Motivation des décisions de Cour d’assises : suite et fin ?

par Daniel de Beer - 19 décembre 2016

La Cour européenne des droits de l’homme a rejeté le 29 novembre 2016 le recours déposé par Geneviève Lhermitte contre la Belgique en raison de sa condamnation par la Cour d’assises. Elle soutenait que, pour avoir considéré qu’elle était responsable de ses actes au moment des crimes, la décision de la Cour d’assises n’était pas motivée.

Daniel de Beer, Professeur invité à l’Université Saint-Louis à Bruxelles, explique en quoi cet arrêt de la juridiction européenne, clôt peut-être un cycle d’arrêt sur la question mouvementée de la motivation des arrêts prononcés par les cours d’assises, notamment par leurs jurys.

1. Le 29 novembre 2016, l’affaire Lhermitte, qui a longtemps défrayé la chronique, a connu son épilogue devant la Grande Chambre de la Cour européenne des droits de l’homme. La motivation des décisions rendues par la Cour d’assises était une nouvelle fois au cœur des débats.

2. En février 2007, Mme Lhermitte a tué ses cinq enfants et tenté de se suicider ensuite. Tout en la reconnaissant profondément perturbée, un collège d’experts psychiatres l’avait cependant considérée comme étant responsable de ses actes.

3. Lors des débats qui suivirent devant la Cour d’assises, il advint que deux lettres écrites par l’accusée aux moments des faits et dont la cour n’avait pas connaissance, furent soudainement révélées. Ce coup de théâtre amena le président de la cour à suspendre les débats et à soumettre ces courriers au collège d’experts psychiatres en leur demandant s’il y avait là matière à modifier leur appréciation quant à la responsabilité pénale de Mme Lhermitte. Tout en précisant qu’ils ne pouvaient livrer qu’un avis éclairé et non une vérité scientifique absolue, ces trois experts rendirent cette fois un avis selon lequel l’accusée avait été incapable de contrôler ses actes.

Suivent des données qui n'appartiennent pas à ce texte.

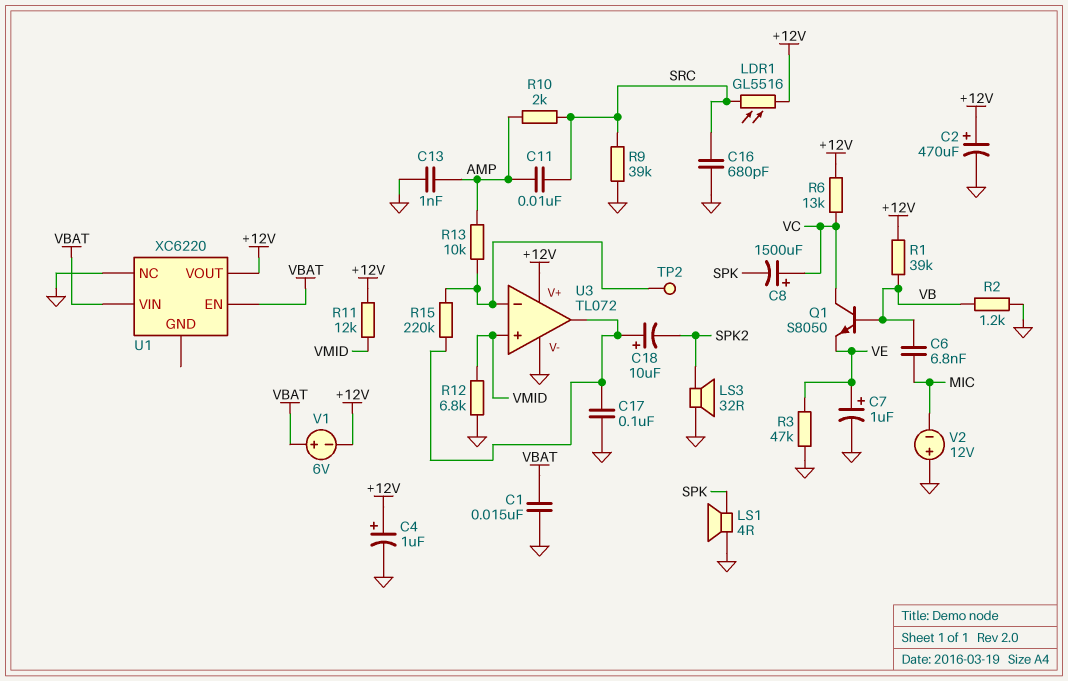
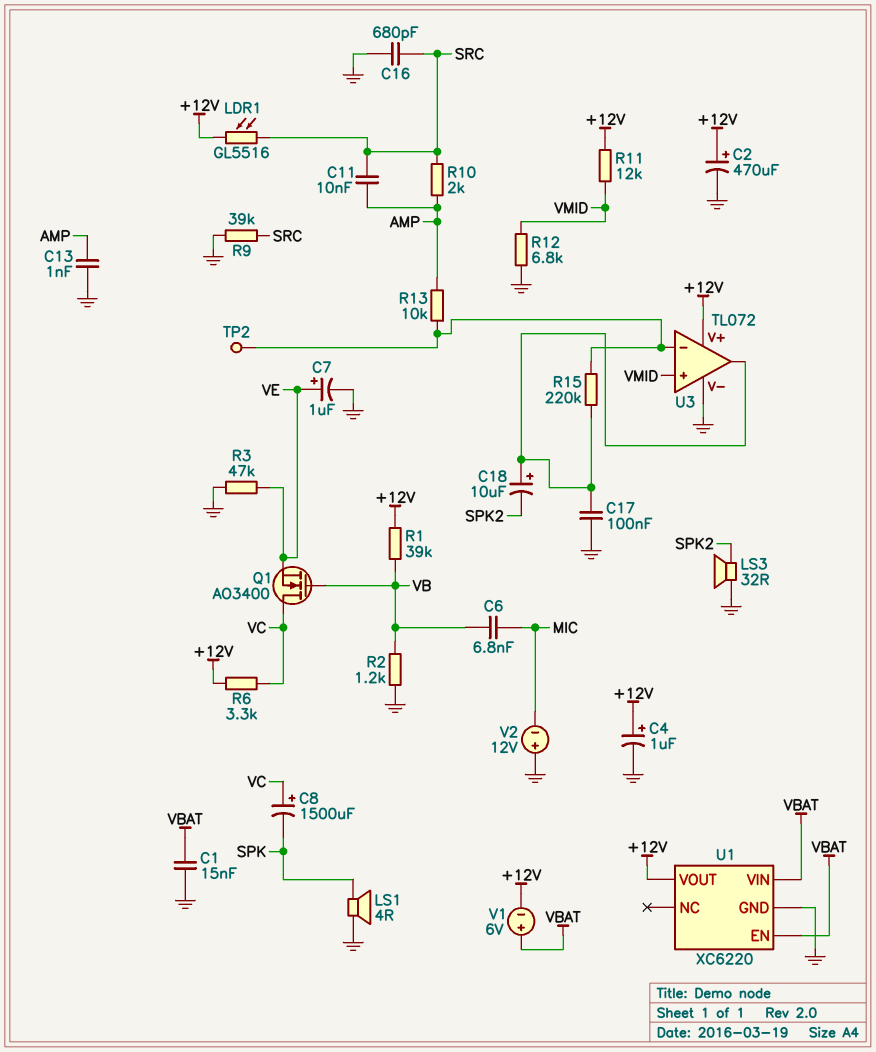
Q1: NPN S8050 (B VB, C VC, E VE) -> NMOS AO3400 (G VB, D VC, S VE)
R6: 13k (+12V, VC) -> 3.3k (+12V, VC)
U1 pin GND: none -> GND
U1 pin NC: GND -> none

Le jury ne suivit pas les experts. Prenant en considération la résolution et le sang-froid que l’accusée mit à l’exécution de ses crimes, il la condamna à la prison à perpétuité.

4. Depuis, Mme Lhermitte soutient que rien ne lui permet raisonnablement de savoir pourquoi le jury a rejeté les conclusions des experts. À ses yeux, il y eut là absence de la motivation prescrite par l’article 6 de la Convention européenne des droits de l’homme.

Elle se pourvut en cassation, succomba, et fit recours à la Cour européenne des droits de l’homme qui la débouta et saisit enfin la Grande Chambre de la Cour, sans plus de succès.

5. Habituellement, la Grande Chambre, qui comprend dix-sept juges au lieu des sept qui composent normalement les chambres ordinaires de la Cour, ne juge que les affaires qui soulèvent des questions de principe. Néanmoins, en l’occurrence, celle-ci s’est contentée d’appliquer au cas d’espèce les principes qui avaient déjà été formalisés notamment dans l’arrêt Taxquet c. Belgique, commenté déjà sur Justice-en-ligne (voy. notamment les articles suivants : Fr. Kuty, « La portée de l’arrêt Taxquet (affaire Cools) de la Cour européenne des droits de l’homme » ; J. Cl. Matgen, « L’arrêt Taxquet bis de la Cour européenne des droits de l’homme : de la motivation à la « compréhension » des décisions de jurys d’assises » ; voy. aussi les articles renseignés par le mot-clé « Arrêt Taxquet » dans le moteur de recherche du site) : examinant la procédure et tous les éléments de la cause, la Cour estima que l’accusée ne pouvait manquer de comprendre les raisons qui avaient convaincu le jury de sa culpabilité.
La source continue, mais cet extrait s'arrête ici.